Friday, January 01, 2010

Hungry?

Matthew 5:6
(6)  "Blessed are those who hunger and thirst for righteousness, for they shall be satisfied.

(6) μακάριοι οἱ πεινῶντες καὶ διψῶντες τὴν δικαιοσύνην, ὅτι αὐτοὶ χορτασθήσονται.

This is one of those verses that I must have read a million times.  Well, figuratively anyway.  I've sung it in songs. I've thought about what it means.  Our innermost desire must be to hunger and thirst for righteousness.  If we do that then we will find satisfaction in Christ.

The Greek doesn't contradict that at all, but it does intensify it a bit.  These are present active participles.  To overtranslate this a bit would be to say something like, "Blessed are those who are regularly in a state of hungering and thirsting for righteousness."

In other words, this is one of those things that we should be doing continually.  How are you with this?  I know that I have times where I hunger and thirst after other things besides righteousness.  My prayer is that we would take this verse to heart and enjoy the blessings that follow.

2 comments:

tom sheepandgoats said...

I've long enjoyed the verse just before:

"Happy are those conscious of their spiritual need, since the kingdom of the heavens belongs to them" Matt 5:3 NWT

We all have a spiritual need, but as with vitamins, we're not necessarily conscious of it. And again as with vitamins, ignore that need and our well-being deteriorates.

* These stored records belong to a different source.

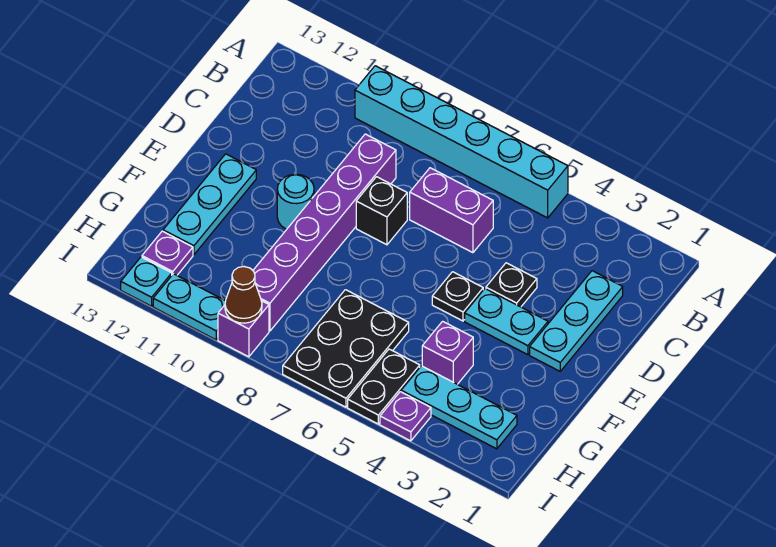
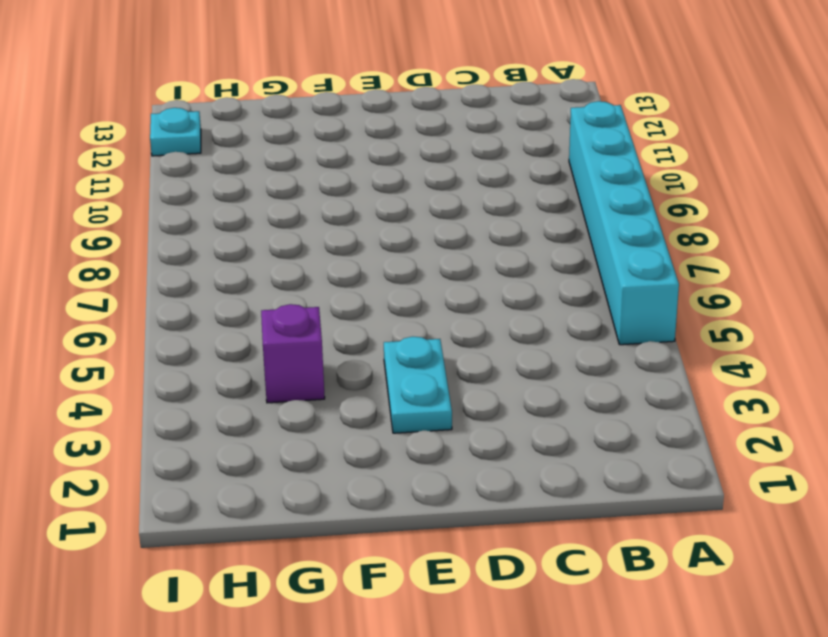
none -> cyan plate C2:E2 level 1
none -> purple brick C6:C7 level 1
none -> purple brick C9:H9 level 1

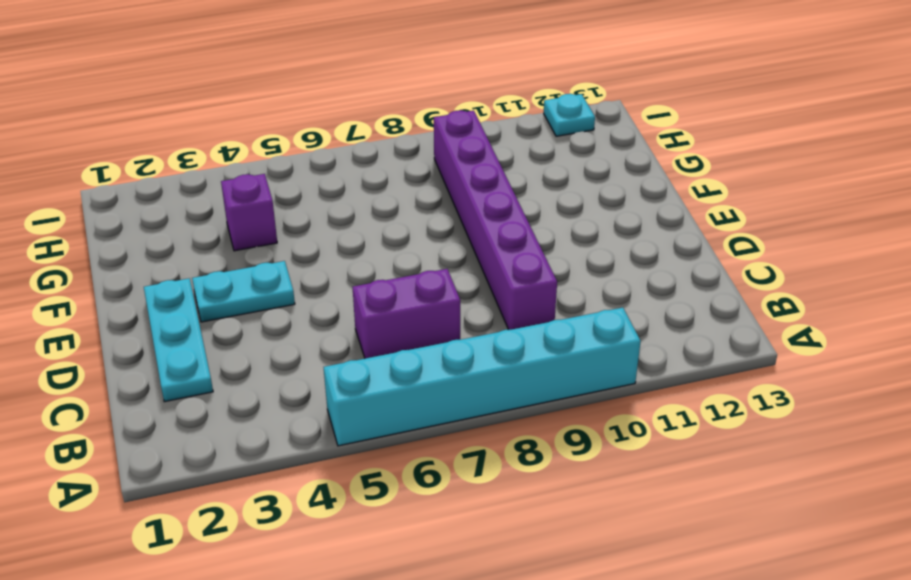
none -> black plate D4 level 1
none -> black brick D8 level 1
none -> black plate E5 level 1

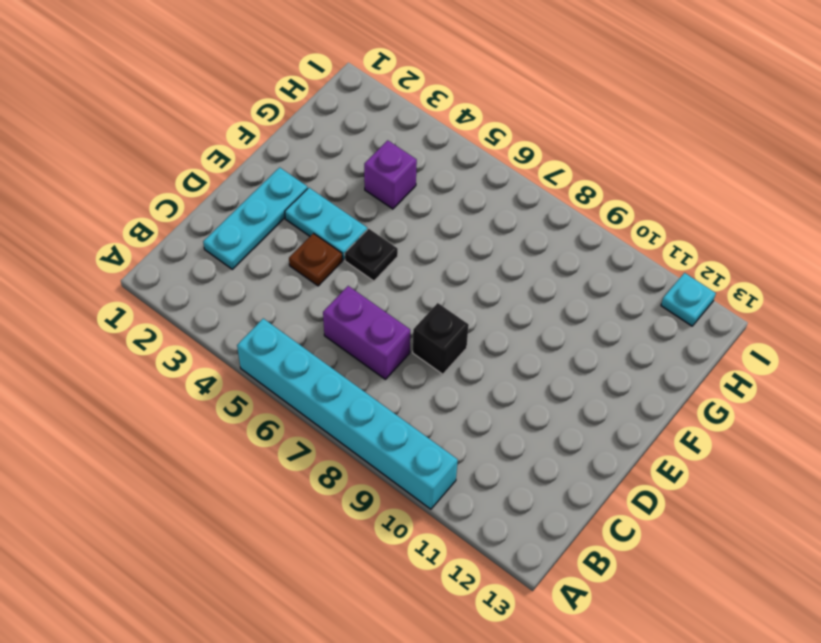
brown plate D4 level 1 -> black plate D4 level 1
none -> purple brick C9:H9 level 1
none -> cyan round brick E10 level 1
none -> cyan plate E12:G12 level 1

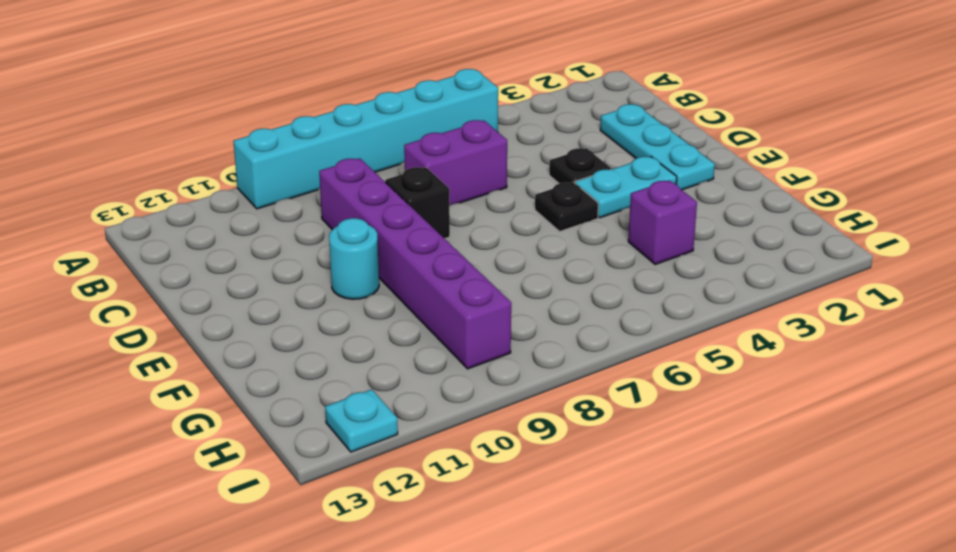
none -> cyan plate E12:G12 level 1
none -> black plate G6:I7 level 1
none -> cyan plate H2:H4 level 1

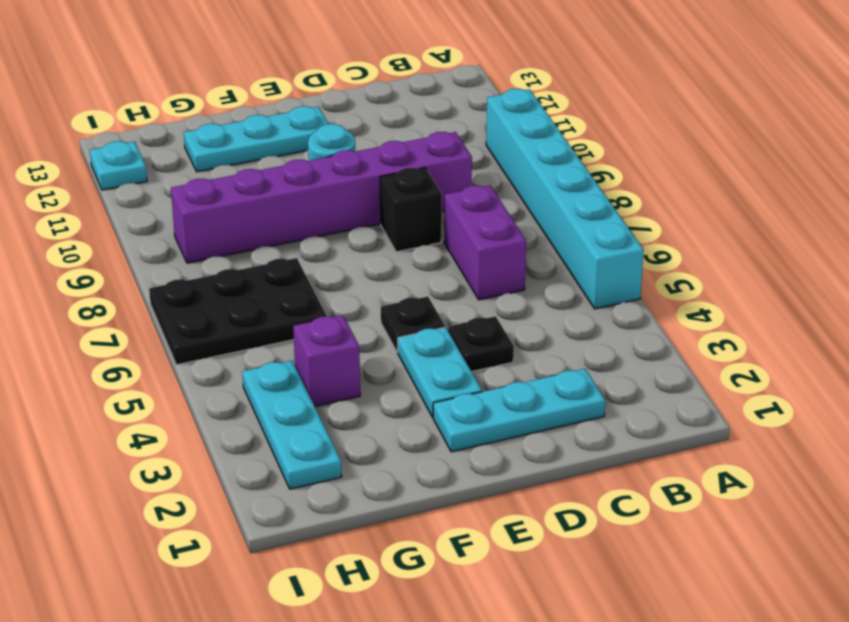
none -> black plate H5:I5 level 1
none -> purple plate H12 level 1
none -> purple plate I4 level 1

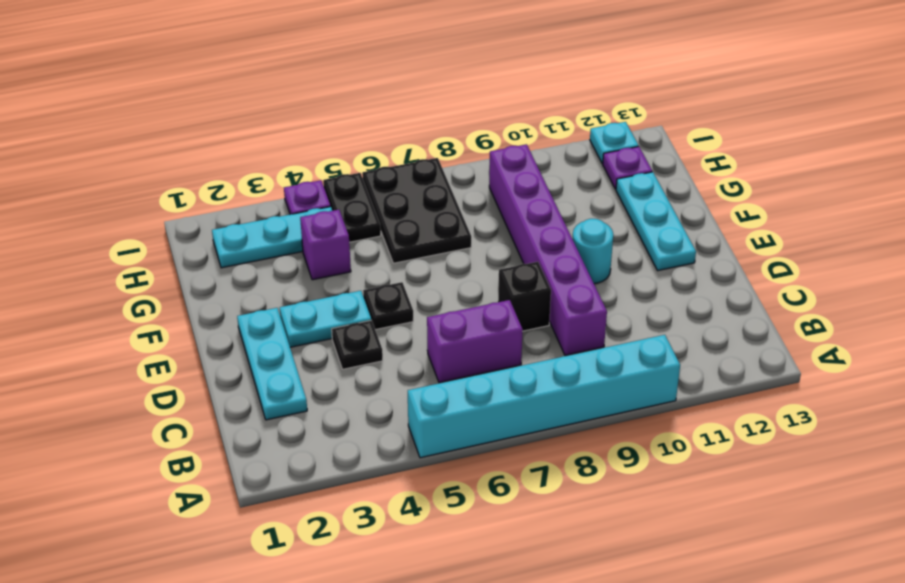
none -> purple brick I9 level 1
none -> cyan plate I10:I11 level 1
none -> brown cone I9 level 2

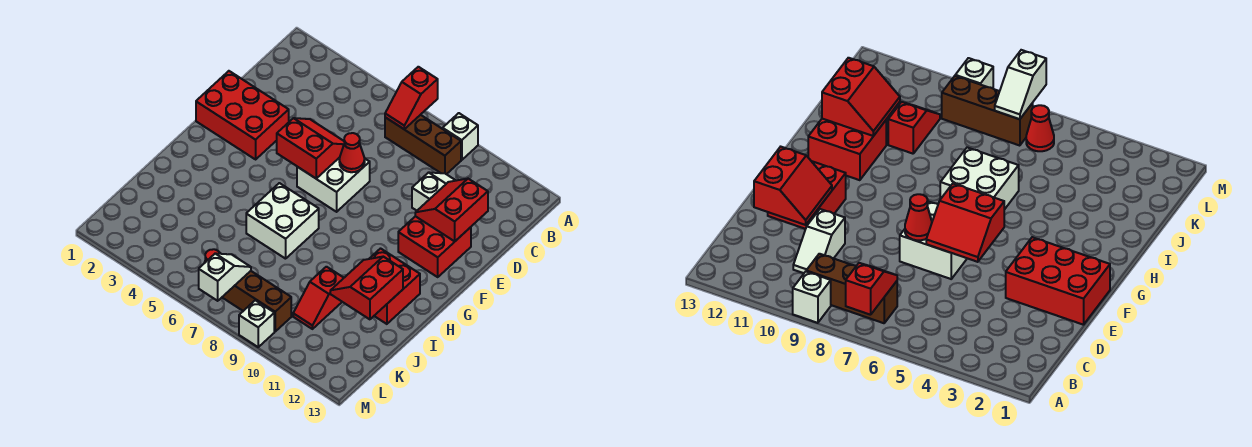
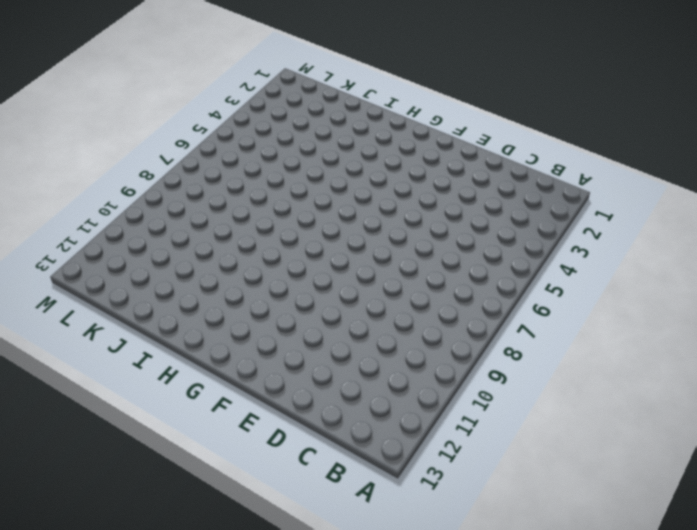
none -> white brick A9 level 1
none -> brown brick B7:B9 level 1
none -> white slope C10:D10 level 1 top D

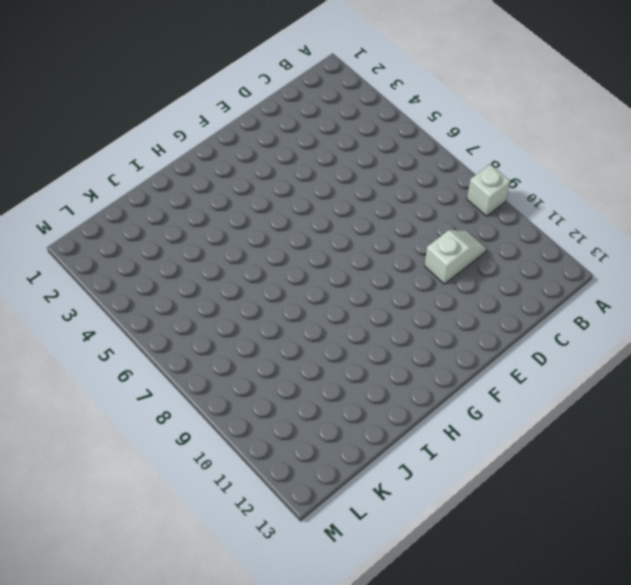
none -> brown brick B7:B9 level 1
none -> red brick E1:F3 level 1
none -> white brick E6:F7 level 1

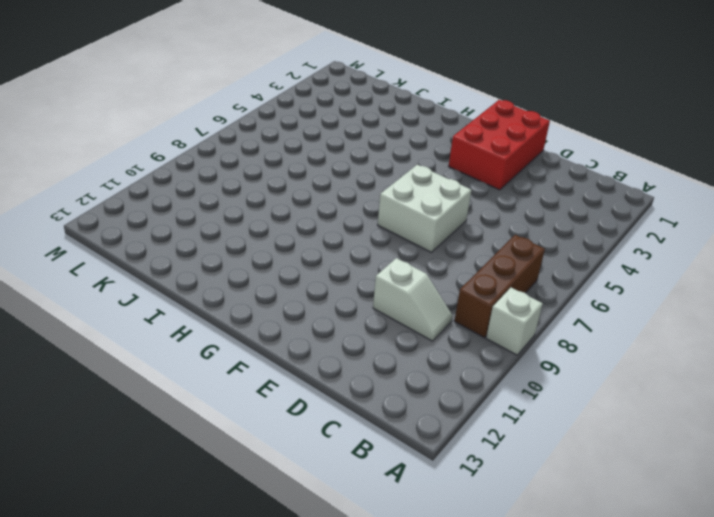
none -> red brick E11:F12 level 1
none -> white brick H6:I7 level 1
none -> red brick H11:I12 level 1

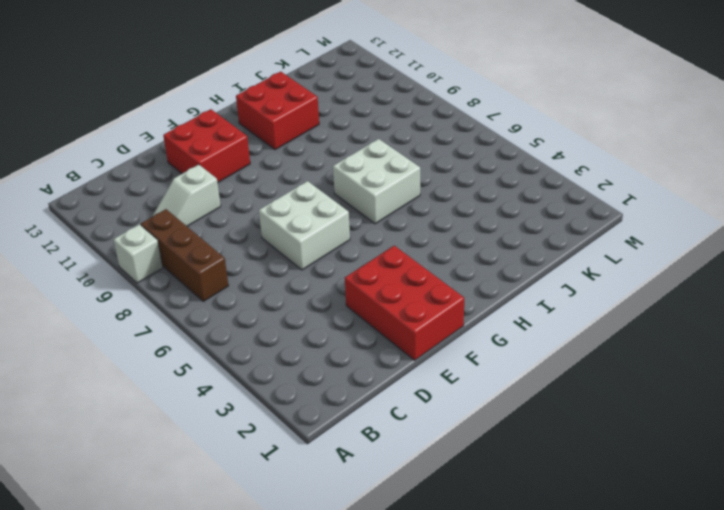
none -> red slope J10:K10 level 1 top J
none -> red cone L6 level 1
none -> brown brick L7:L9 level 1

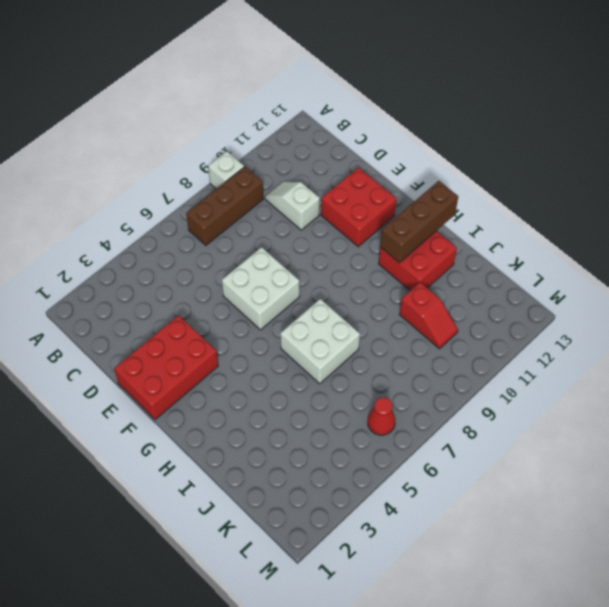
brown brick H11:H13 level 2 -> brown brick L7:L9 level 1
none -> white brick M9 level 1
none -> red slope A7:B7 level 2 top A
none -> red slope D11:E12 level 2 top 12

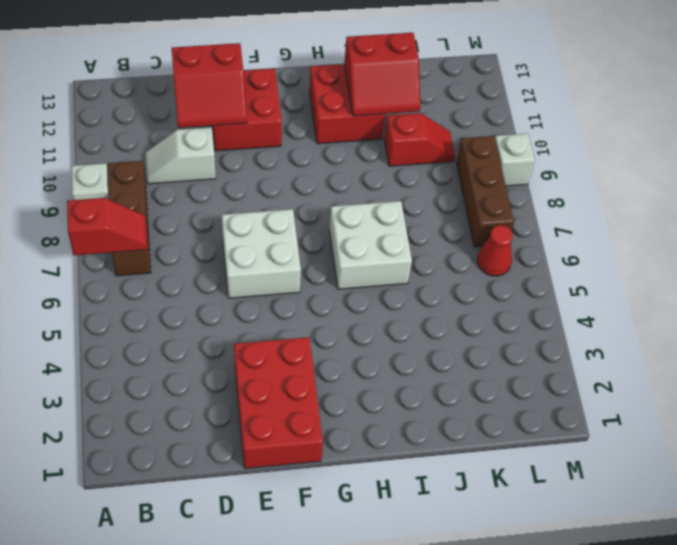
none -> red slope E5:F6 level 2 top F
none -> red cone E7 level 2
none -> white slope L7:M7 level 2 top M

Other translations put it:
"....those who feel their spiritual need" Gspd

"they who sense spiritual poverty" Ber

"How blest are they that know they are poor" NEB

Not all translations mine the full potential of the verse. Some do as the NIV:

"Blessed are the poor in spirit" But the real impact lies not merely in being poor, but in knowing one is poor. Only then does one take steps to satisfy that poverty.

Jason said...

I think that the NWT maybe a little bit of an over-translation in this case. These are just two nouns: οἱ πτωχοὶ τῷ πνεύματι. The first is the plural of poor. The second is a dative describing how they are poor (in spirit). To say that these are folks who "are those conscious of their spiritual need" is rather interpretive based on the text.

The NIV is just fine. The rest of the verse shows why the poor in spirit are blessed: ὅτι αὐτῶν ἐστιν ἡ βασιλεία τῶν οὐρανῶν. "The kingdom of the heavens" is strictly literal in this case, but I don't think that accounts for the idiom where "heaven" is usually written in the plural.

Based on my understanding of Greek, I'd stick with the ESV translation:

Matthew 5:3
(3) "Blessed are the poor in spirit, for theirs is the kingdom of heaven.

I think that sticks more closely to the meaning of the Greek than the NWT and in my opinion reads better.